Сергей Петрович НИКОНЕНКО, актёр театра и кино, кинорежиссёр, сценарист, народный артист РСФСР: «ЕСТЬ РОЛЬ, КОТОРАЯ НЕ ОТПУСКАЕТ ПО СЕЙ ДЕНЬ…»
— Добро пожаловать, Сергей Петрович, в Город воинской славы Ржев. Вы не впервые на ржевской земле?
— В третий раз. Когда-то выступал здесь на фестивале. Но мое знакомство с тверским краем произошло, когда был совсем маленьким.
Я родился за два месяца до начала Великой Отечественной. Папа посадил нас с мамой 21 июня на поезд и отправил к себе на родину, в Смоленскую область, под Вязьму. Мы оказались на оккупированной территории, среди фашистов. Здесь шли самые ожесточенные бои. Три «кровавых мешка», где люди гибли тысячами! В 50-ти километрах от нас — Ржев, в 70-ти — Вязьма, в 80-ти — Духовщина… Адский треугольник между Смоленском и Вязьмой. И мама со мной на руках…
В Москву вернуться не успели, началась оккупация. Отец — на фронте. Мама со мной, грудным, решила выбираться. Помогли свои: привезли, уже зимой, к партизанам. Там мама и готовила, и стирала, и за ранеными ухаживала. Потом нас и ещё нескольких женщин с детьми перевезли в другой отряд, затем в третий. Кочевали, пока партизаны не решили переправить нас через линию фронта. Бросили на землю плащ-палатку, на неё мама положила меня, взялись с провожатым за углы, легли на землю — и поползли. Неподалеку снаряды рвались, земля гудела, сигнальная ракета в небо взлетела и зависла над нами. Мама меня собой закрыла, крестилась и читала молитву. Несколько раз останавливались, в канавы скатывались, чтобы не заметили.

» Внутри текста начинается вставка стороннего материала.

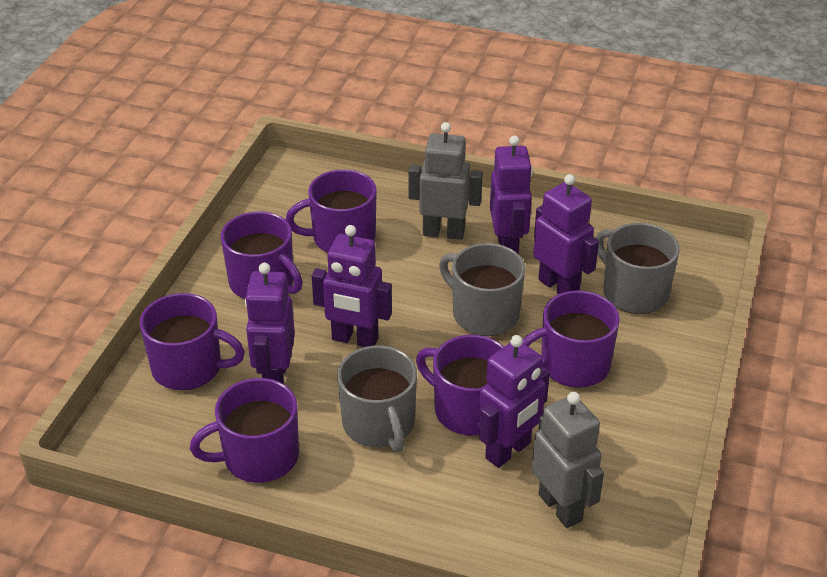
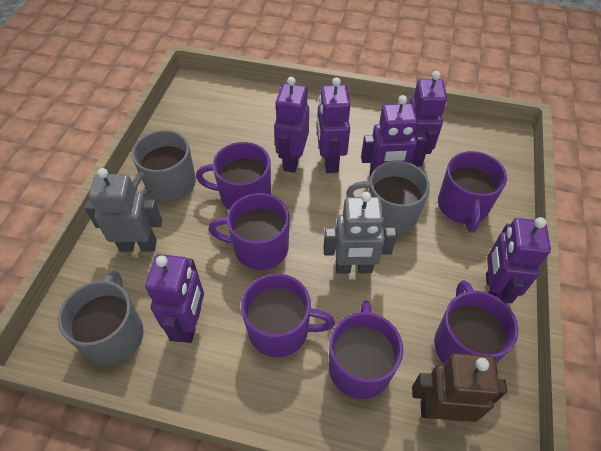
brown robot: 0 -> 1
purple robot: 5 -> 6

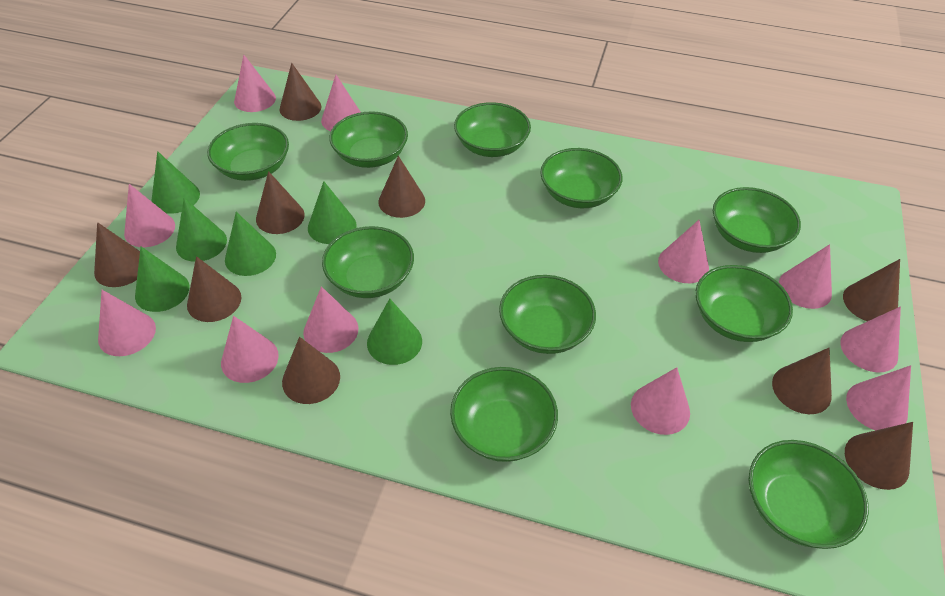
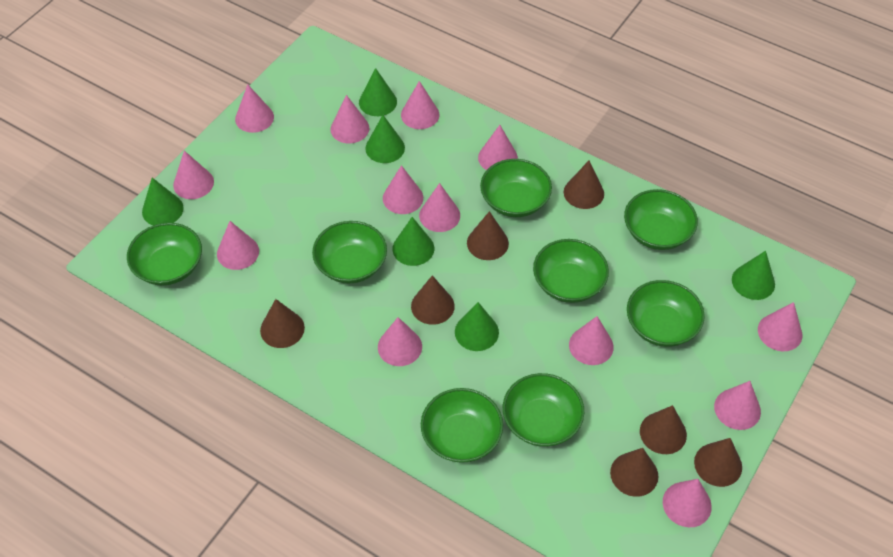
brown cone: 9 -> 7
green bowl: 10 -> 8
pink cone: 11 -> 13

Всё вокруг дрожало, выло и вспыхивало, а я смеялся. «Бедовый у тебя парень, — улыбнулся провожатый. — Принял боевое крещение, теперь ему всё нипочем будет».
Только к концу марта 1942-го мама смогла перейти линию фронта, у Белого.
Находиться в этом треугольнике было невозможно… И пошли мы из Белого на Осташков, а оттуда — на Вышний Волочёк.
Дошли до «большой земли», ночевали в деревнях: женщин с детьми везде пускали. Как-то у меня начался жар, вылечили — помог хозяин избы, в которой мы жили. В другой раз мама несла меня на руках, а я кричал-надрывался. Прибежала к доктору, оказалось — грыжа, помчалась в страхе, прижимая меня к себе, в больницу. Сделали операцию. Одну зиму мама работала в Вышнем Волочке на фабрике — валяла валенки. Дали нам и другой женщине с двумя детьми угол в бараке, нары двухэтажные соорудили — живите. Здесь мама и узнала, где отец. Больше года не было от него вестей! Он был призван на третий день, водил ракетную установку «Катюша»… Нашли его через милицию. Мама написала отцу письмо, и пришел ответ: он жив!
В 43-м папа был ранен, его перевели в Москву, в пожарную команду, шофером. Мы вернулись домой только в 44-м. Вот его красную пожарную машину я хорошо помню. Недалеко от дома стояла, там, куда мы за керосином ходили… Я очень гордился отцом. Как же! Такую машину водит! Мой папа — самый главный в мире! Хотя и младший сержант.
— А кем была Ваша мама?
— Мама работала стеклодувщиком электролампового завода. У неё была мужская профессия. До сих пор удивляюсь, как такая маленькая женщина могла работать в горячем цеху!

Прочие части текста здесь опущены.